Parçalanmış gerçeklikler bir bütün nefsaniyete dönüştürülerek peşinden bir güç ve hareket kazanabilecektir.

Bediüzzaman'ın ‘meyyit-i müteharrik’ dediği sinema ve ‘ölü hayat veremez’ ifadesi bu gerçeklik anlayışına itirazını göstermektedir.

İdeali parçalanmış güzelliklerde aramak, yani canlıları öldürüp onlardan en ideal parçalarını alıp birleştirmek ve ortaya yeni bir hayat (hareket) çıkarmak ve o hayatın sahibi olmaklığını göstermek, Avrupa'nın gerçeğin kurgusu noktasındaki takıntısıdır.

Gerçekte ise, tabiatın yeniden kurgusu mümkün değildir.

Bir şeyin tabiatı, onun tümüyle soyutuna götürebilir.

Ancak, soyutu parçalamak tabiatı yönetmeye kalkmaktır, ki bu şirktir.

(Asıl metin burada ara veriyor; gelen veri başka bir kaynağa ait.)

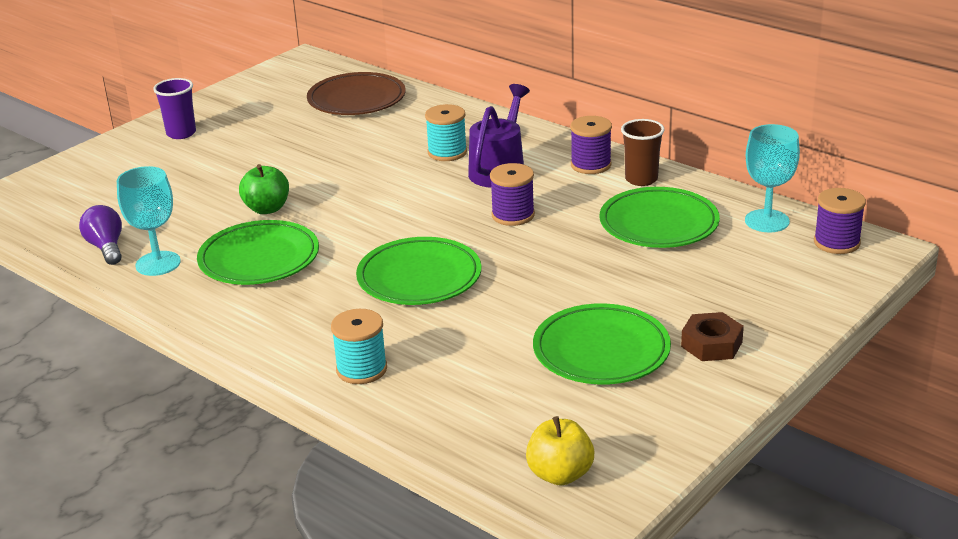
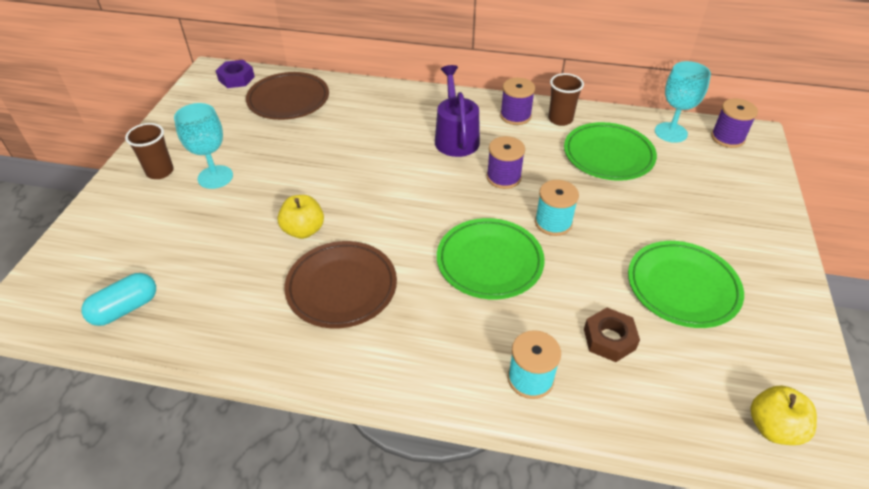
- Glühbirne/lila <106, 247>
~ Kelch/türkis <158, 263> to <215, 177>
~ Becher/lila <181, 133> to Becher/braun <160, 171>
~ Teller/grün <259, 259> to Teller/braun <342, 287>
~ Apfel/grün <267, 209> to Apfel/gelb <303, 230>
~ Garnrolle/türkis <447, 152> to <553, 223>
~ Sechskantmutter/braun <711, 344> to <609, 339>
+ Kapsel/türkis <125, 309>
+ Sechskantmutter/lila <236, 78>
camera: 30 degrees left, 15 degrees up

Hayalin kurgusu bir ortak olma arzusudur.

Hayal kişiye özeldir. Bunu bir gerçeklik olarak üretmek ve ‘gerçek’ten ayırmak bir zulümdür.

Bu bağlamda, ifadesini bulan gerçeklik, sadece  ‘düş’lerle karşılanabilir. Düşler, insana ait değildir çünkü. İnsan yalnızca düşleri görebilecektir... Orada seyircidir... Bu, ardındaki gerçeği bulunduracaktır... Yorumunu yapmak ve bunun kendine ait kurgusunu ortaya çıkarmak, insanın yapabileceği bir şeydir. Bu yüzden gerçekliğin zemini düş olacak, bunun karşılığı tabiatta toplanacak ve dillendirilmeye çalışılacaktır.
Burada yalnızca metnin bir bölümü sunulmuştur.